Browning-Ferris does business as Newby Island Recyclery, and employs about 60 workers in Milpitas, Calif. Browning-Ferris contracts with Leadpoint Business Services, which provides Browning Ferris with approximately 240 additional recyclery workers. In 2013, Sanitary Truck Drivers and Helpers Local 350, International Brotherhood of Teamsters filed a petition with the NLRB to represent Leadpoint’s recyclery workers and asserted that Browning-Ferris and Leadpoint are joint employers of Leadpoint’s workers, making Browning-Ferris workers represented by the union as well. Browning-Ferris rejected this contention and this long-running litigation, which now has been sent back to the NLRB, ensued.

We’ve gathered articles on the news from SHRM Online and other outlets.

‘Multiple Overlapping Errors’

The NLRB made “multiple overlapping errors” when it declined to apply an Obama-era standard for joint employment to decide whether Browning-Ferris co-employed Leadpoint Business Services employees, the D.C. Circuit ruled.

(Bloomberg)

Importance of Who Is a Joint Employer

The definition of joint employer affects such determinations as which employees can unionize and who they can sue.

(SHRM Online)

NLRB Intends to Address Definition of ‘Joint Employer’
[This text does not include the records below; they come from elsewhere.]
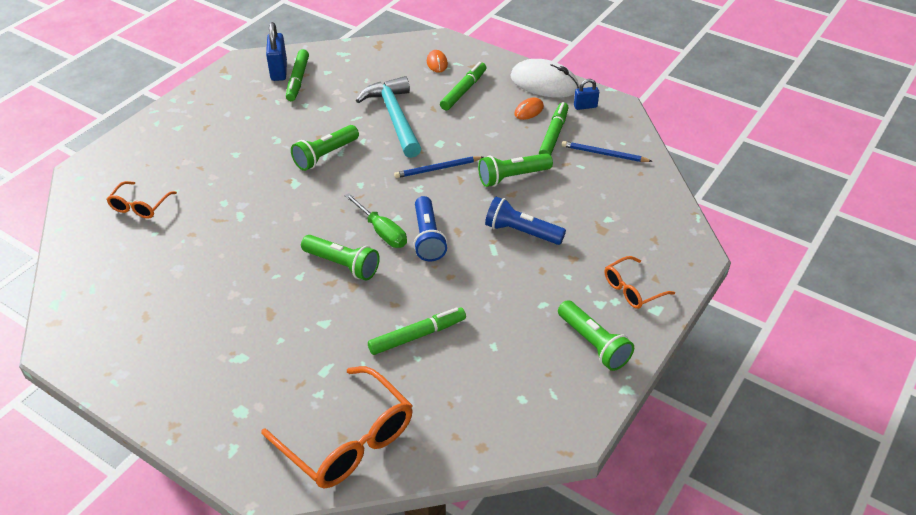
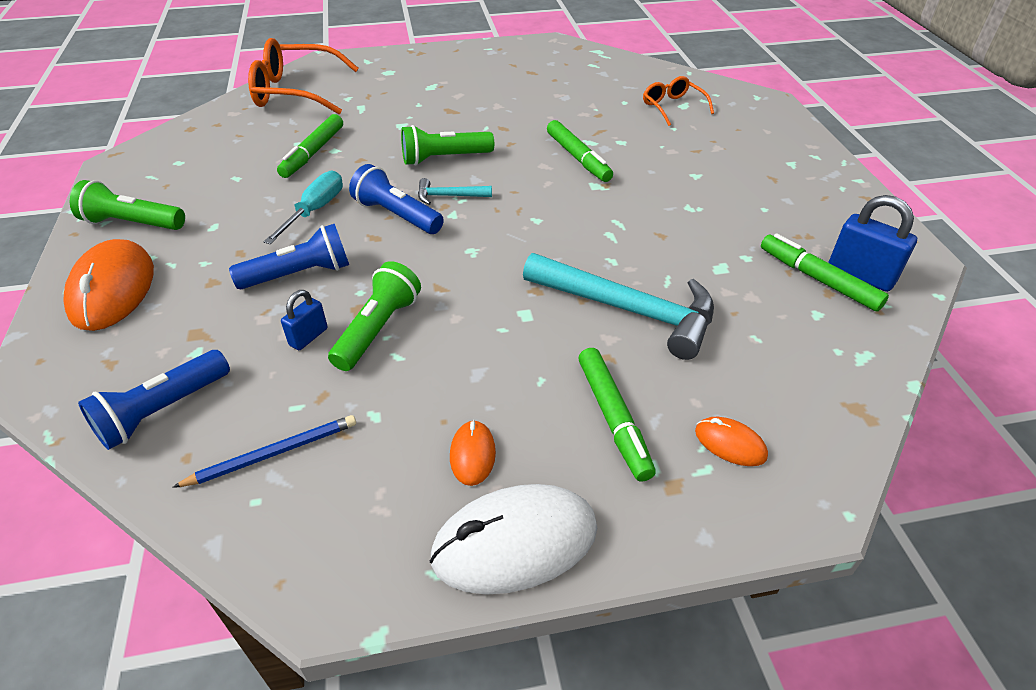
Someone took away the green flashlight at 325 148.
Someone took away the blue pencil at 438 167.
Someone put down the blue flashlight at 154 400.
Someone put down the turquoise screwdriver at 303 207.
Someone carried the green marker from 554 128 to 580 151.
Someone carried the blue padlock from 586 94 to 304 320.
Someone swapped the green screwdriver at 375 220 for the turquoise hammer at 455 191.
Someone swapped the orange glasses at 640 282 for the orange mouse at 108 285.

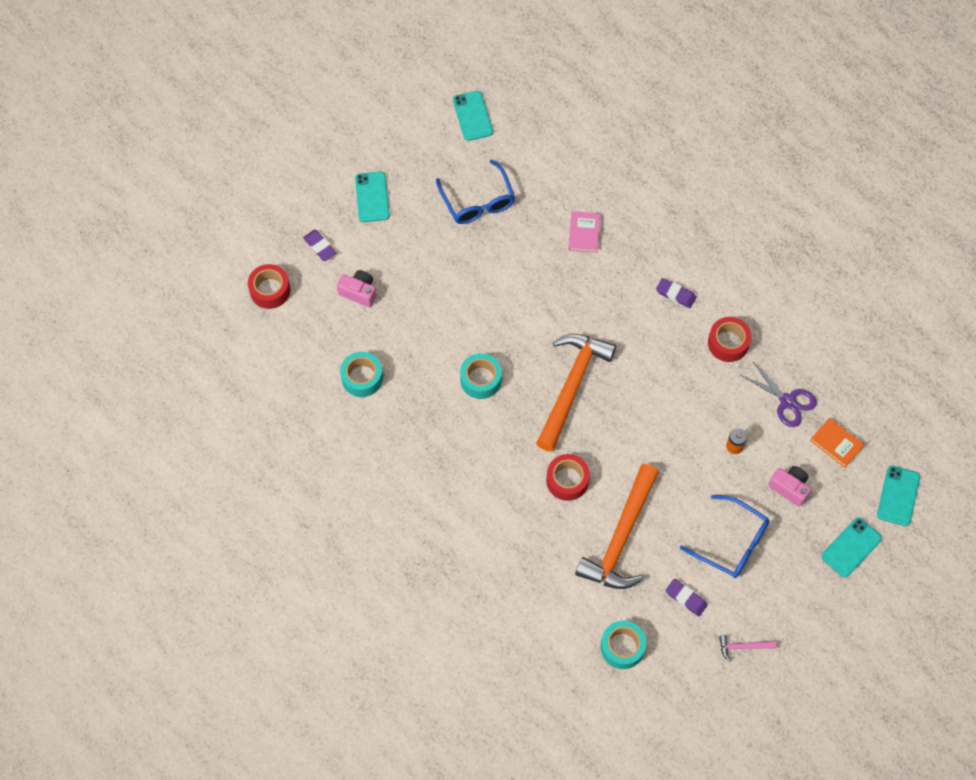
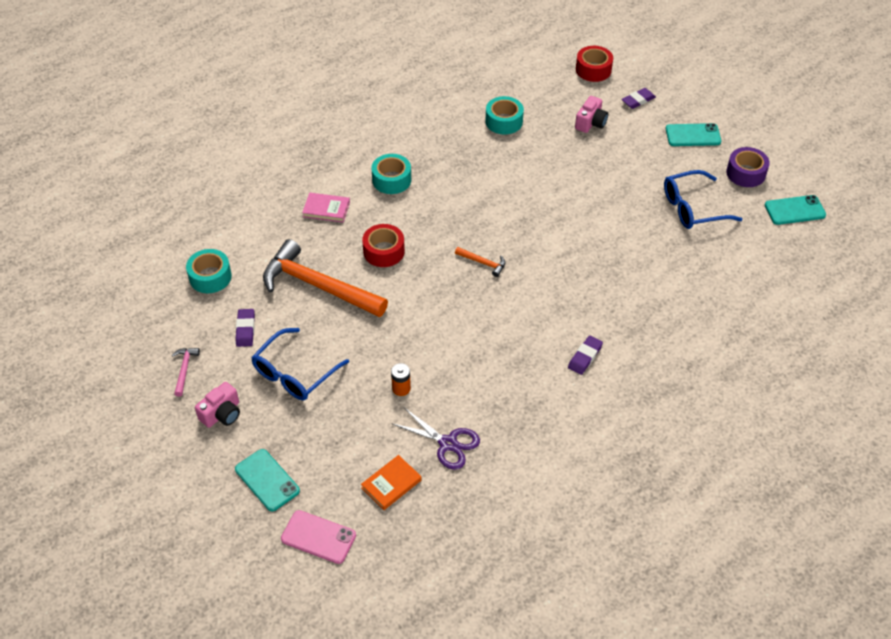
Someone took away the red tape at 730 339.
Someone put down the purple tape at 748 167.
Someone carried the turquoise tape from 481 376 to 391 174.
Someone carried the pink book from 584 232 to 326 208.
Someone carried the pink camera from 789 486 to 217 405.
Someone repainted the turquoise phone at 898 495, which became the pink phone at 318 537.
Someone rotated the purple eraser at 687 597 by 45 degrees counterclockwise.
Someone rotated the purple scissors at 779 394 by 105 degrees counterclockwise.
Someone scaled the orange hammer at 576 393 by 0.41.

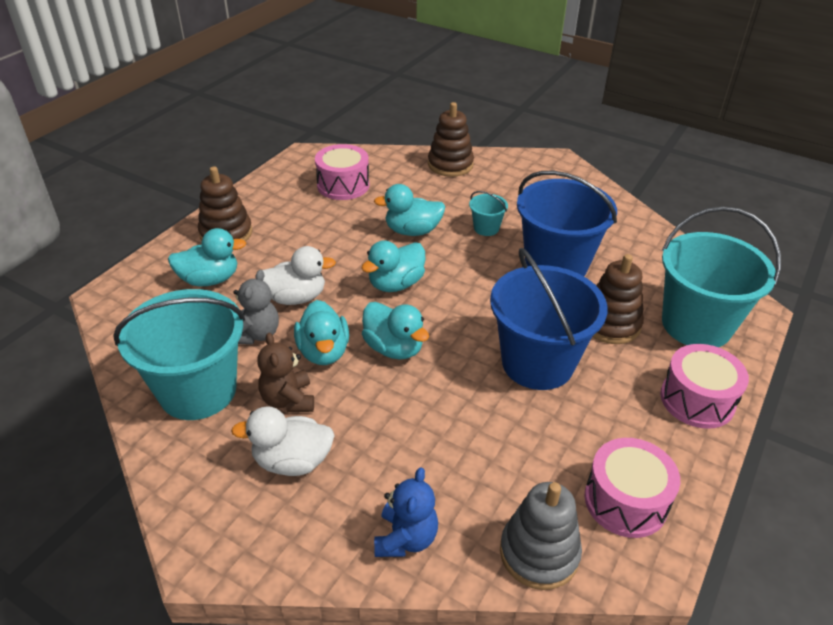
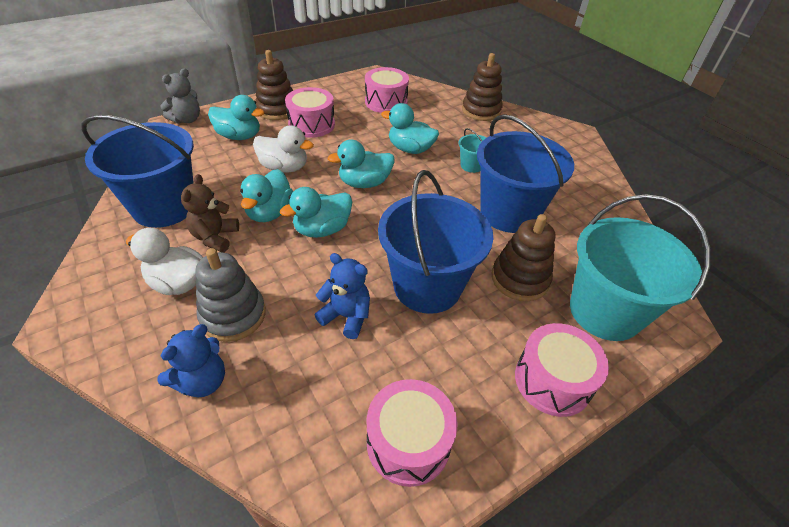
Someone put down the pink drum at 310 112.
Someone put down the blue teddy bear at 342 296.
Someone carried the grey teddy bear from 256 307 to 180 96.
Someone carried the grey stacking toy from 541 536 to 230 295.
Someone repainted the turquoise bucket at 179 354, which became the blue bucket at 137 171.
Someone rotated the turquoise duck at 395 331 by 75 degrees clockwise.

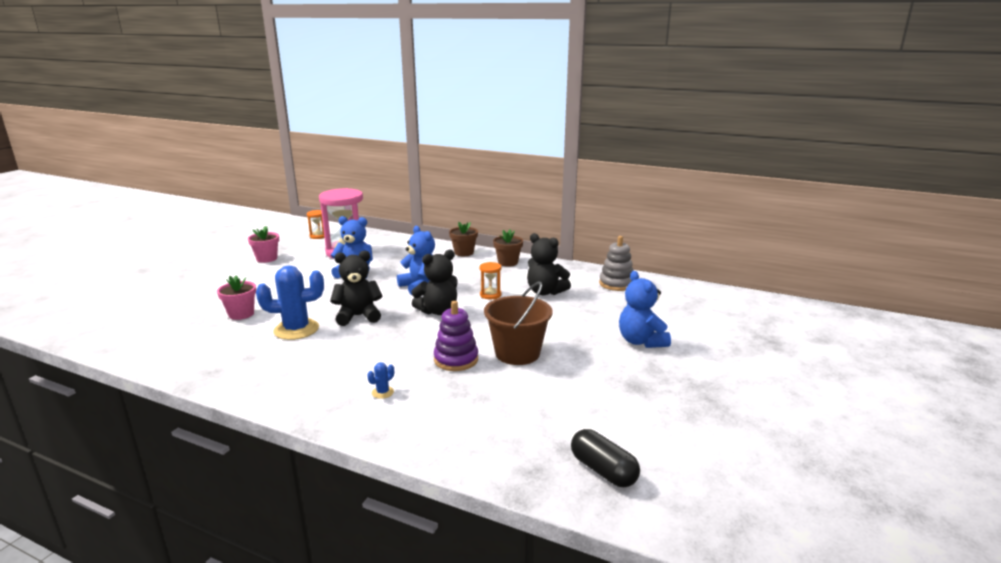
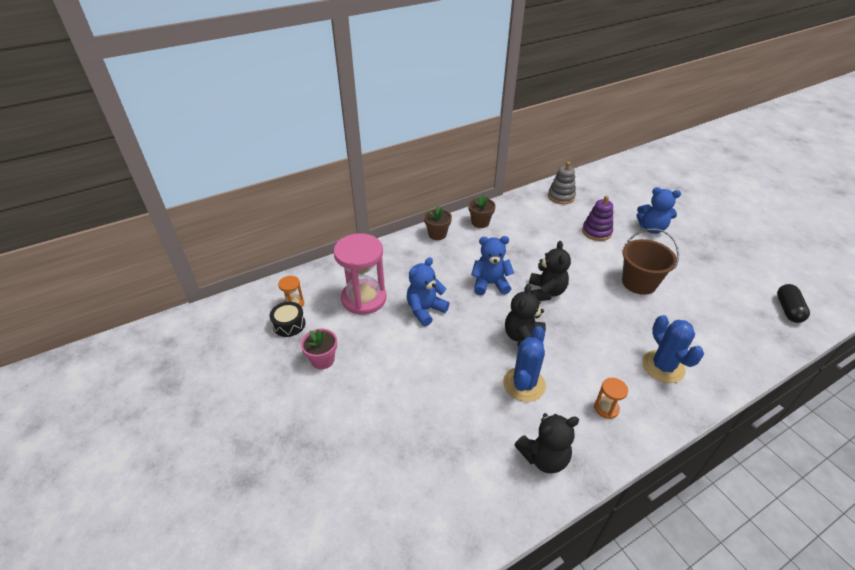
Someone took away the pink flower pot at 236 297.
Someone put down the black drum at 287 319.
Someone carried the purple stacking toy from 456 336 to 597 218.
Someone carried the orange hourglass from 491 280 to 611 398.
Someone carried the black teddy bear from 549 264 to 547 443.
Someone rotated the black capsule at 605 458 by 75 degrees counterclockwise.
Someone scaled the blue cactus at 380 380 by 2.39.

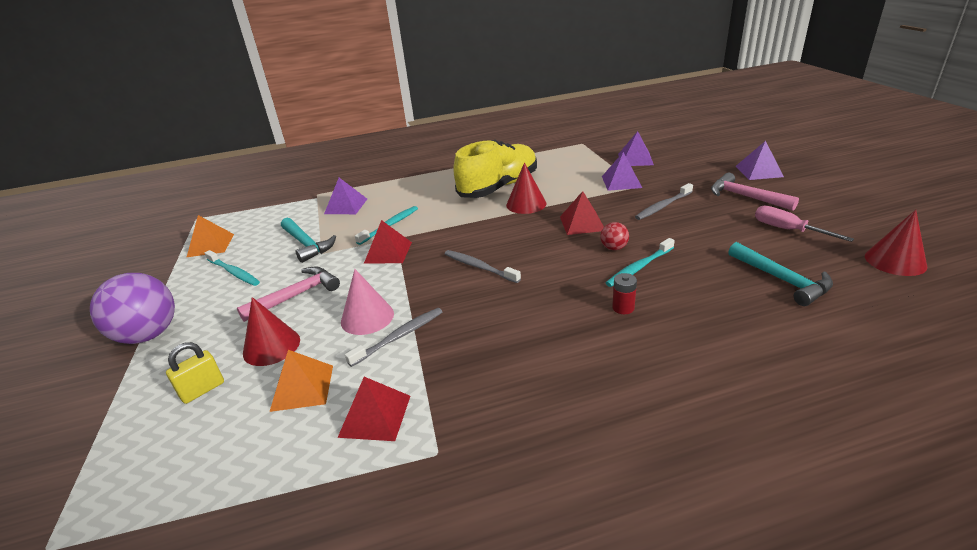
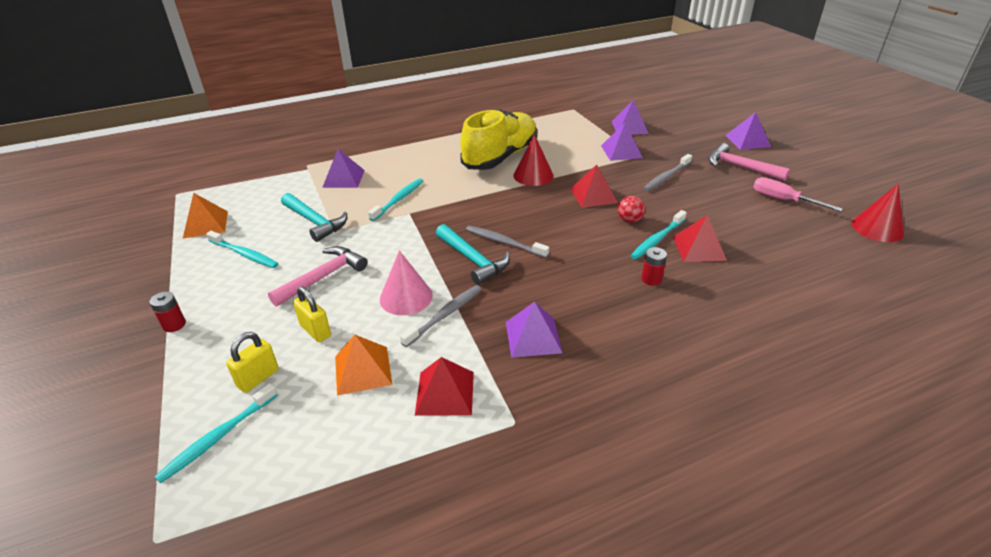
Someone put down the turquoise toothbrush at 216 433.
Someone put down the purple pyramid at 534 330.
Someone carried the red pyramid from 388 241 to 700 238.
Someone carried the turquoise hammer from 780 274 to 473 254.
Someone swapped the purple ball at 132 308 for the red battery at 168 311.
Someone swapped the red cone at 271 331 for the yellow padlock at 312 314.

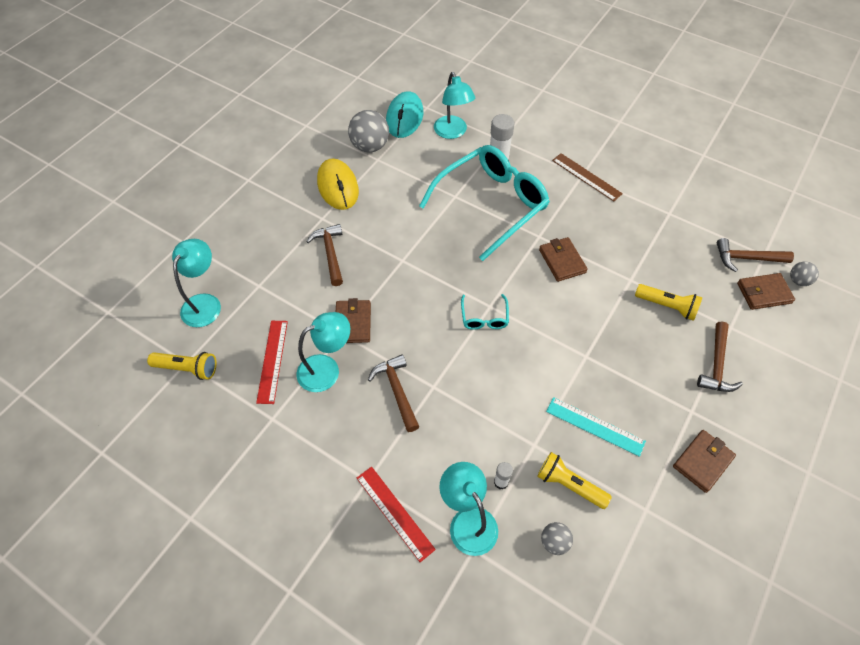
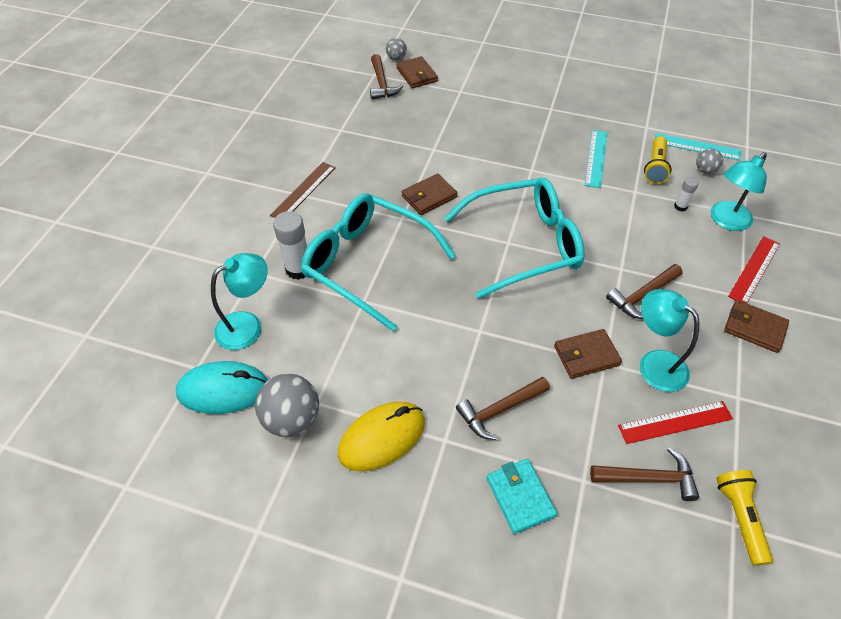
Someone took away the turquoise lamp at 196 283.
Someone took away the yellow flashlight at 668 302.
Someone put down the turquoise wallet at 522 496.
Someone put down the turquoise ruler at 698 146.
Someone carried the brown wallet from 704 461 to 756 326.
Someone carried the brown hammer from 720 356 to 644 474.
Someone scaled the turquoise glasses at 485 312 by 2.42.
The NLRB indicated in this year’s spring regulatory agenda its intention to consider the definition of “joint employer” in future rulemaking.

(SHRM Online)

Anticipated Changes

The NLRB may revert to the standard for “joint employer” that existed prior to a 2020 rule, which currently is in effect. Under this rule, “an employer … may be considered a joint employer of a separate employer’s employees only if the two employers share or codetermine the employees’ essential terms and conditions of employment.” According to this definition, the entity must have direct and immediate control over at least one essential term or condition of employment to be a joint employer.

(The National Law Review)

Previous Standard

The previous standard was issued in Browning-Ferris I in 2015, where the NLRB held that evidence of indirect control can establish joint-employer status. But in 2020, the NLRB held that it was unjust to apply its standard in Browning-Ferris I to the company, announced a revised joint-employer test and held that the company was not a joint employer (Browning-Ferris II). The union asked the board to reconsider Browning-Ferris II, but the NLRB denied the motion (Browning Ferris III). The recent decision vacated Browning-Ferris II and Browning-Ferris III. The 2020 rule did not apply to this dispute.